You may also like to solve these questions
Which modifiable risk factor should the nurse identify for the development of cancer of the bladder in a client?
- A. Previous exposure to chemicals.
- B. Pelvic radiation therapy.
- C. Cigarette smoking.
- D. Parasitic infections of the bladder.
Correct Answer: C
Rationale: Cigarette smoking is a major modifiable risk factor for bladder cancer due to carcinogenic compounds in tobacco. Chemical exposure and radiation are risks but less modifiable, and parasitic infections are rare.
Which information indicates to the nurse the client teaching about treatment of urinary incontinence has been effective?
- A. The client prepares a scheduled voiding plan.
- B. The client verbalizes the need to increase fluid intake.
- C. The client explains how to perform pelvic floor exercises.
- D. The client attempts to retain the vaginal cone in place the entire day.
Correct Answer: C
Rationale: Pelvic floor (Kegel) exercises strengthen muscles to reduce incontinence, indicating effective teaching. Scheduled voiding is a strategy, increased fluids may worsen incontinence, and vaginal cones are not used all day.
In evaluating multiple clients with UTIs, the clinic nurse should identify which client to be at least risk for developing a UT1?
- A. A client with urethral mucosa damage
- B. A client with an altered mental condition
- C. A client with an altered metabolic state
- D. An immunocompromised client
Correct Answer: C
Rationale: An altered metabolic state, without specific risk factors like diabetes, poses the least risk for UTIs compared to mucosal damage, mental status changes, or immunosuppression.

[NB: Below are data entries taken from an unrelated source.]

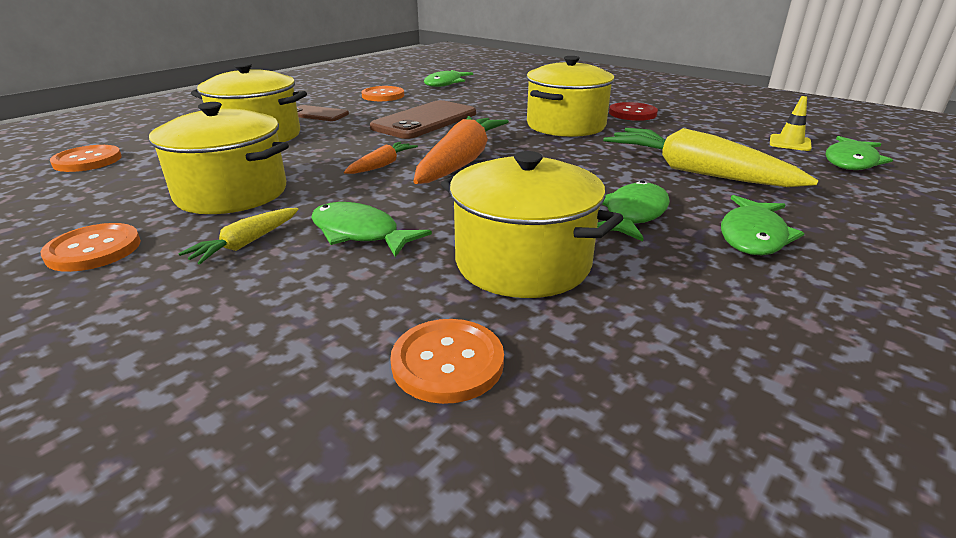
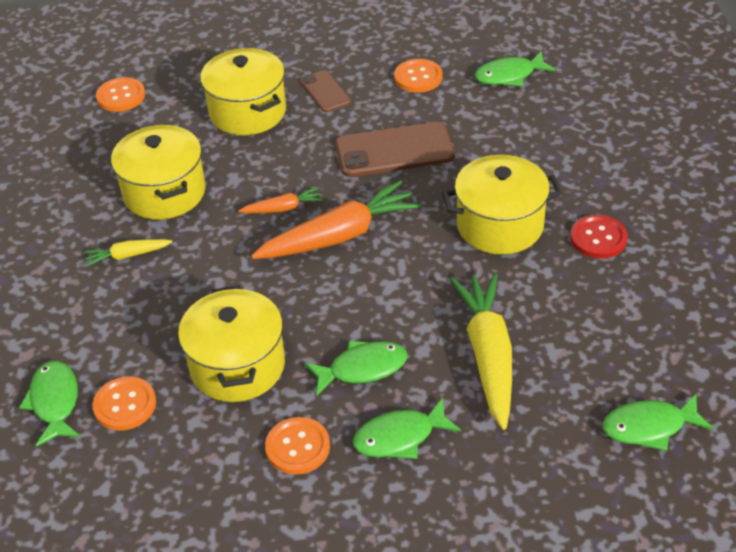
camera: 45 degrees right, 15 degrees up
(94, 250) = (60, 216): orange button -> orange button (297, 447)
(360, 233) = (188, 283): green fish -> green fish (55, 402)
(789, 143) = (653, 371): yellow traffic cone -> none

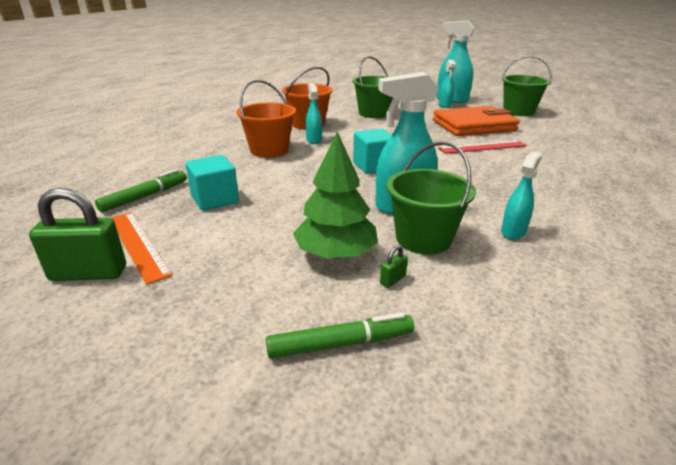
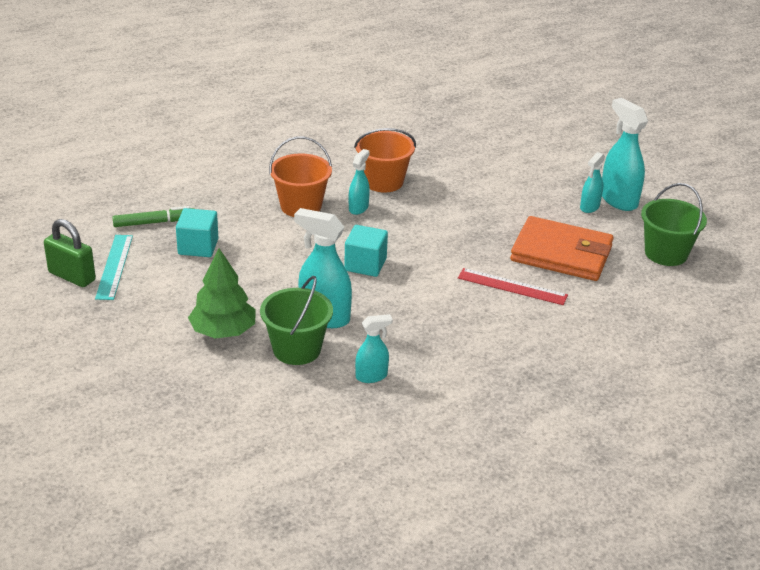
camera: 35 degrees right, 5 degrees up
(138, 244) = (114, 266): orange ruler -> turquoise ruler
(341, 343) = (156, 384): green marker -> none
(374, 113) = (479, 190): green bucket -> none
(392, 280) = (232, 366): green padlock -> none

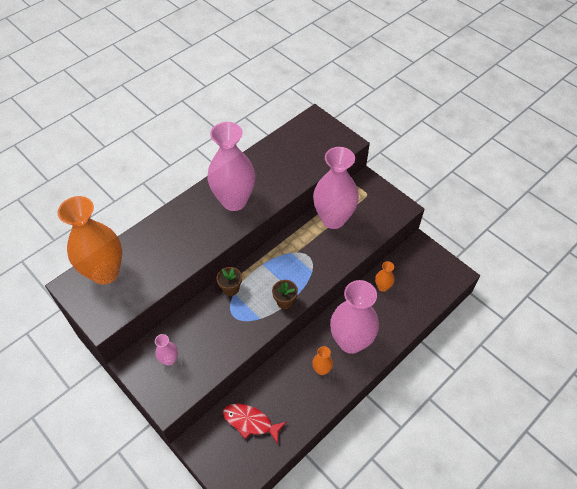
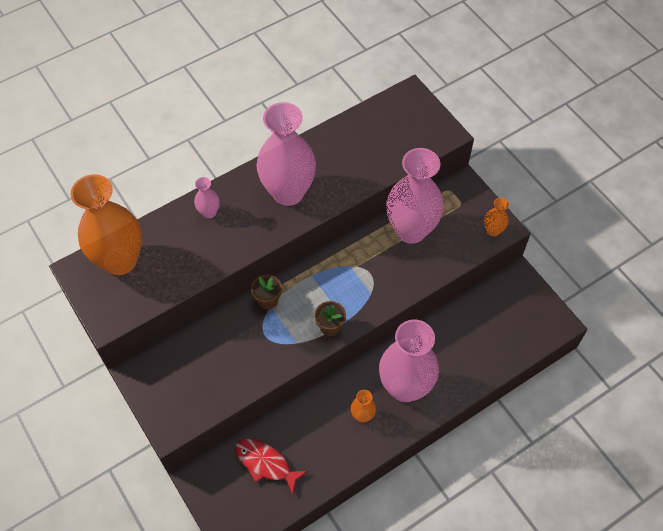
camera: 10 degrees right, 5 degrees up
(169, 360) = (181, 375): pink vase -> pink vase (209, 212)
(382, 287) = (459, 325): orange vase -> orange vase (493, 230)

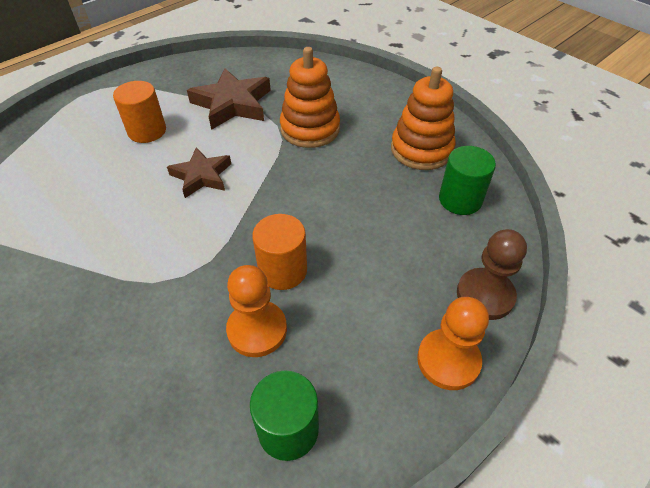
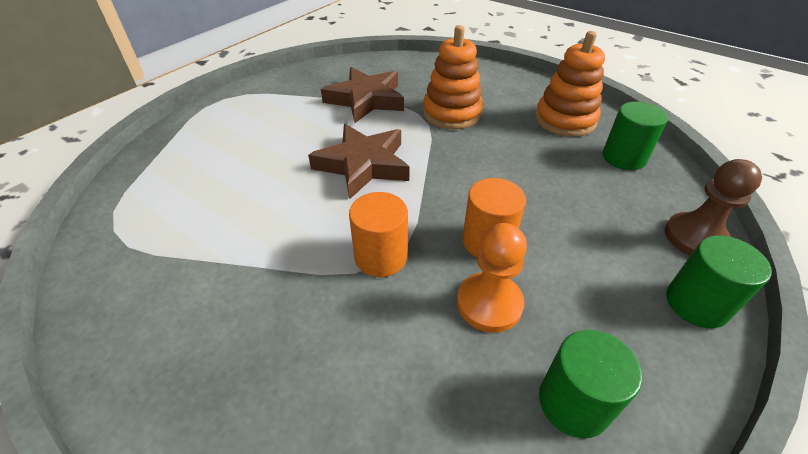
camera: 10 degrees left, 5 degrees down
(147, 131) = (289, 131): orange cylinder -> orange cylinder (381, 257)
(201, 176) = (363, 165): brown star -> brown star, size x1.52
(448, 360) = (696, 304): orange pawn -> green cylinder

Which nursing intervention is most important before attempting to catheterize a client?
- A. Determine the client’s history of catheter use.
- B. Evaluate the level of anxiety of the client.

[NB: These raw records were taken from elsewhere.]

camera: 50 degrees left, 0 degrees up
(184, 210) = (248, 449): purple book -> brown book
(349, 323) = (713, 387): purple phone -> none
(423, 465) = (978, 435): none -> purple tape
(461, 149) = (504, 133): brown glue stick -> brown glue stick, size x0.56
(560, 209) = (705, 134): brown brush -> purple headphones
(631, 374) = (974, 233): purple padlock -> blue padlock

- C. Verify the client is not allergic to latex.
- D. Assess the client’s sensation level and ability to void.
Correct Answer: C
Rationale: Verifying latex allergy prevents allergic reactions during catheterization, as many catheters are latex-based. Catheter history, anxiety, and sensation/voiding ability are important but secondary to safety.

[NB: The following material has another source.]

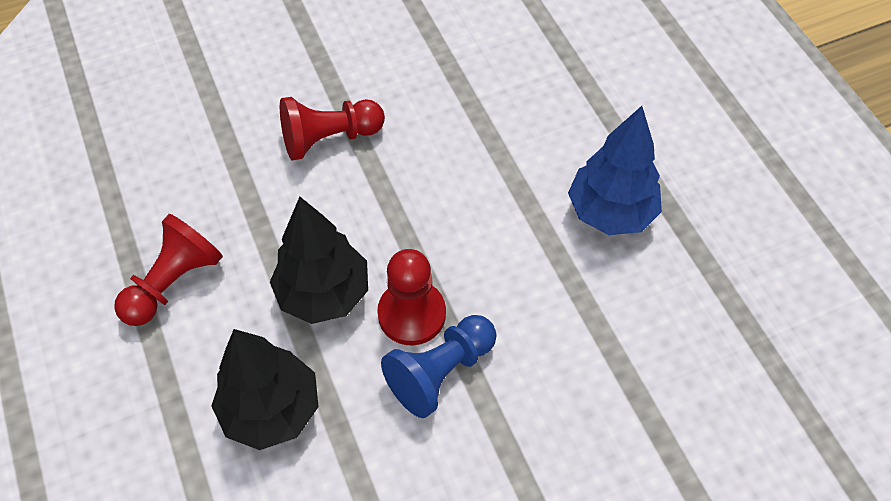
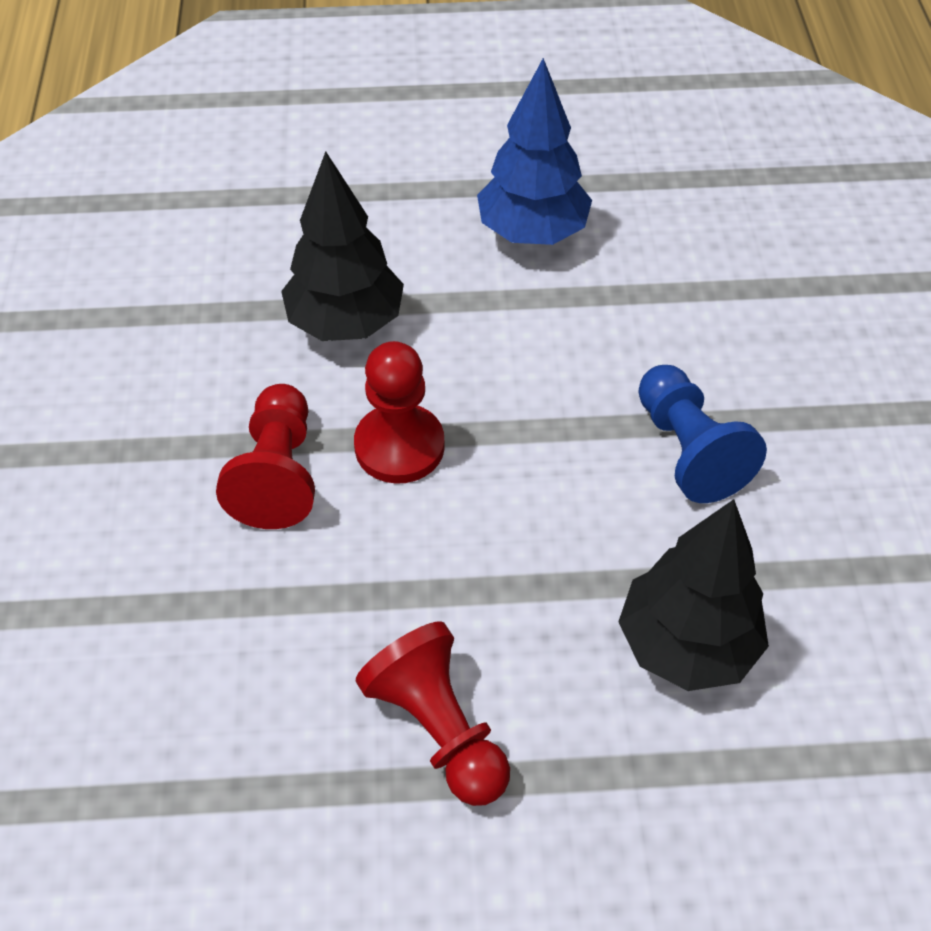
camera: 70 degrees left, 5 degrees down
(324, 293) = (532, 543): black tree -> black tree (346, 323)
(412, 314) = (598, 457): red pawn -> red pawn (399, 446)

The nurse is caring for a client diagnosed with ARF. Which laboratory values are most significant for diagnosing ARF?
- A. BUN and creatinine.
- B. WBC and hemoglobin.
- C. Potassium and sodium.
- D. Bilirubin and ammonia level.
Correct Answer: A
Rationale: Elevated blood urea nitrogen (BUN) and creatinine levels indicate impaired kidney function, making them the primary markers for diagnosing ARF. Other labs like WBC, electrolytes, or liver function tests are less specific for ARF diagnosis.